- Data from the ABS showed loan approvals in Australia’s housing market fell by 1.6% in June, in seasonally adjusted terms.
- There was a decline in loan approvals for both owner-occupiers and housing investors.
- Loan approvals to housing investors have now declined by 29.7% from their peak.
Home loan approvals in Australia fell in June for both owner occupiers and housing investors, according to data released by the ABS this morning. The result missed consensus forecasts.
In seasonally adjusted terms, the value of housing finance fell by 1.6% to $31.2 billion over the month.
Consistent with recent trends, loan approvals for investor finance fell by another 2.7% in June to $10.382 billion.

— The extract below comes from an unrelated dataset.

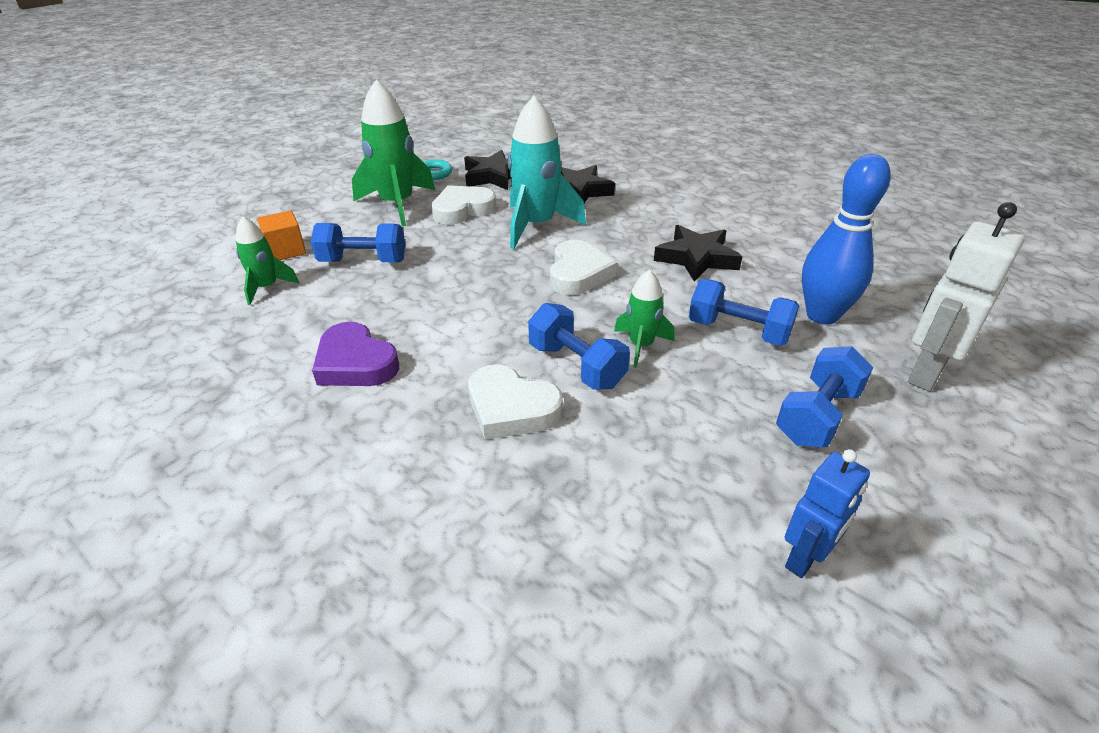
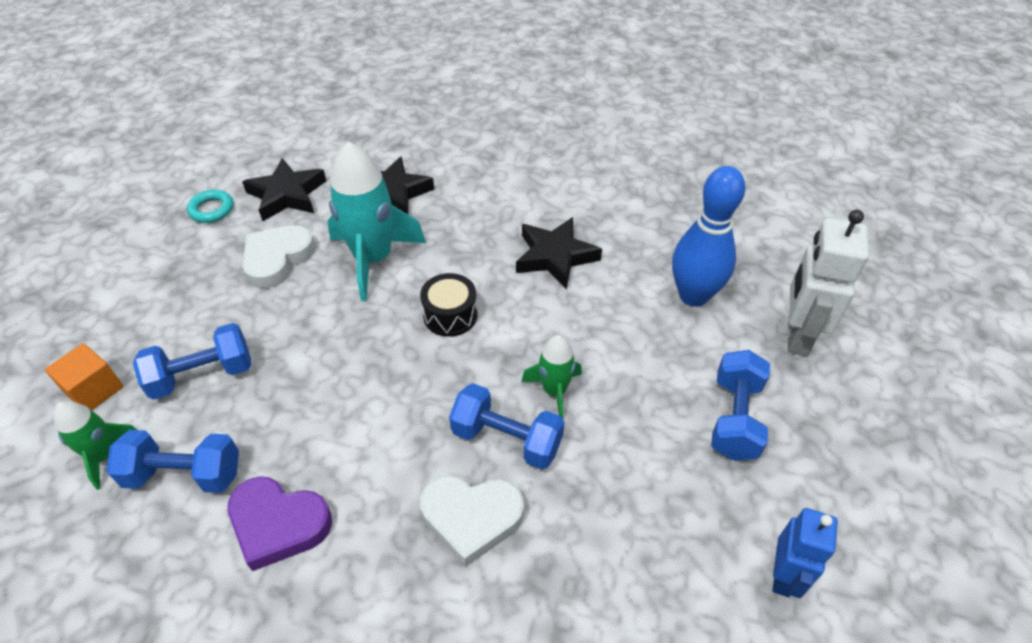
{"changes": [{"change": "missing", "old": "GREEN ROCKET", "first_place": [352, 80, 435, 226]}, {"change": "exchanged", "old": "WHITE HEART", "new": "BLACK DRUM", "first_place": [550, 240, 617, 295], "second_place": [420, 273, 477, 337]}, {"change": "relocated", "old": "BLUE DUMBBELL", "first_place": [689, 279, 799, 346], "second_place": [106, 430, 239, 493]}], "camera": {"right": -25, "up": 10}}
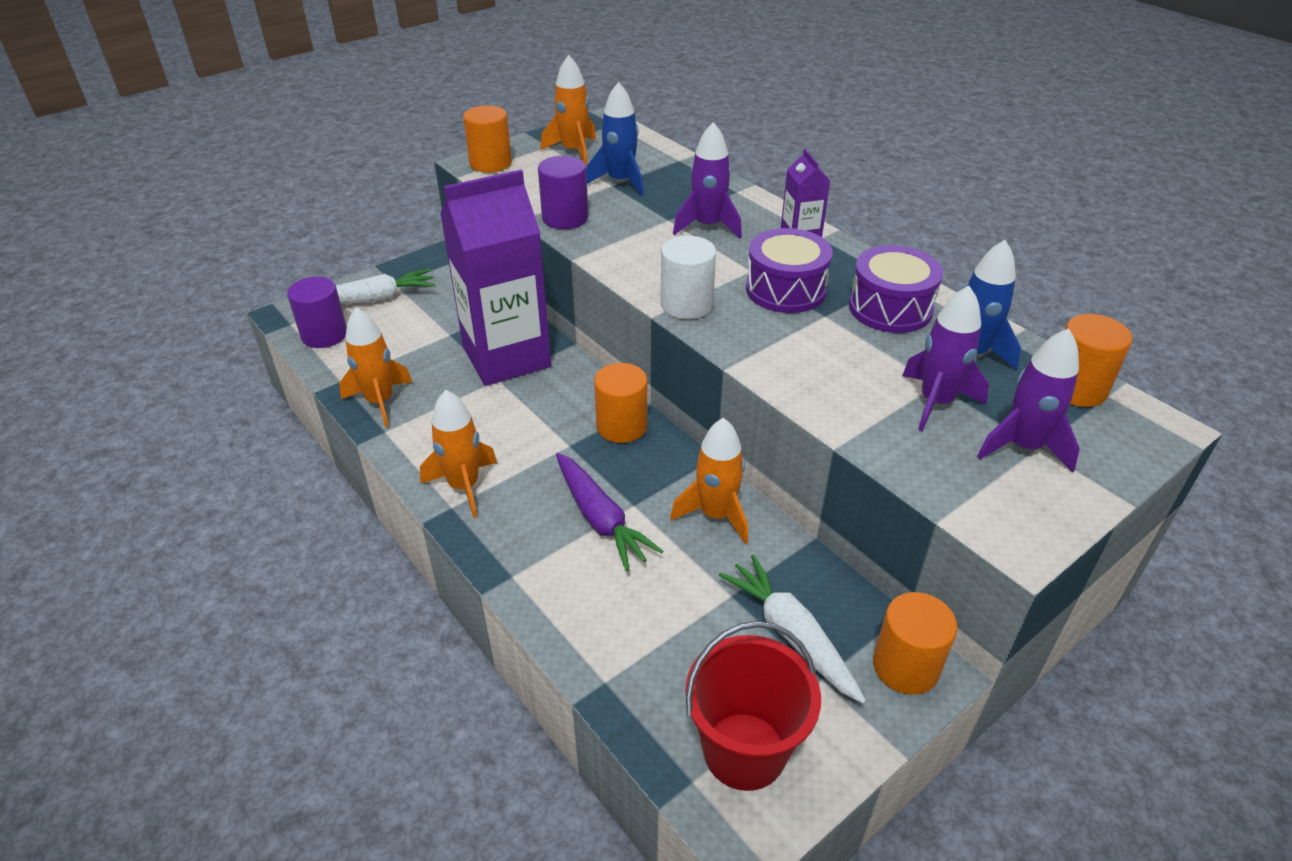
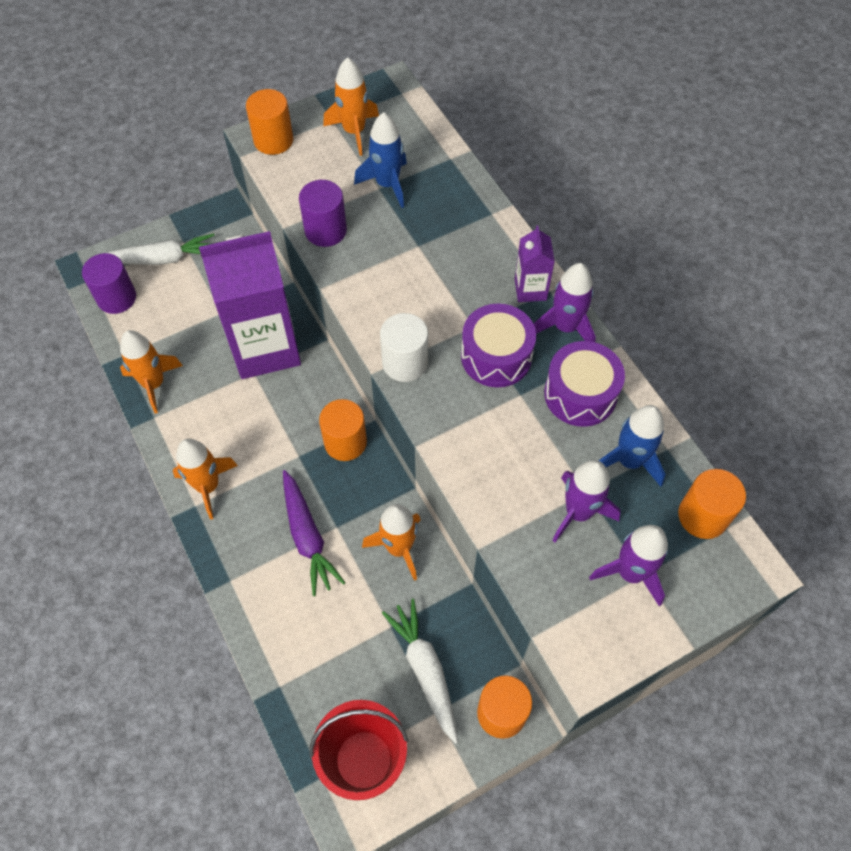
{"changes": [{"change": "relocated", "old": "PURPLE ROCKET", "first_place": [673, 122, 742, 238], "second_place": [534, 263, 596, 342]}], "camera": {"right": 10, "up": 20}}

Investor loan approvals have now fallen by 29.7% from their peak.
After rising by 0.7% in May, finance for owner occupiers also fell in June, declining by 1% in seasonally adjusted terms to $20.85 billion.
The data appears to be reflective of a broader trend of a slowdown in Australian credit growth, with May’s uptick looking like a brief respite from tighter lending restrictions being implemented by Australian banks.
“Housing finance looks particularly weak in annual terms, despite a short-lived reprieve for the sequential run rates in May, and is currently declining at 5%,” said JP Morgan analyst Henry St John.
In particular, loan approvals to investors have slowed sharply this year, and the decline appears to be re-accelerating:
Despite the June decline for owner-occupier loans, the recent trend shows approvals in that category are still holding up better than investor demand.
However, St John said owner-occupier housing finance is still declining in annual terms across NSW, Victoria, Queensland, SA and WA.
“Some strength in owner-occupier lending was a necessary condition to prevent credit growth from slowing dramatically,” St John said.
“To this end, the current trend in new finance volumes is of some concern, and suggests that banks will likely continue to face decelerating housing credit growth over the coming months.”
In addition, St John said investor housing finance remains “in the doldrums”, amid tighter lending standards and the fallout from the banking royal commission.
“From the demand side, continued depreciation in property prices continues to erode the expected rate of return on new property investments, reinforcing the feedback loop between new lending and property prices in Sydney and Melbourne,” St John said.
“Taken in concert with the rising cost of finance, we expect investor lending will remain lackluster through the second half of 2018.”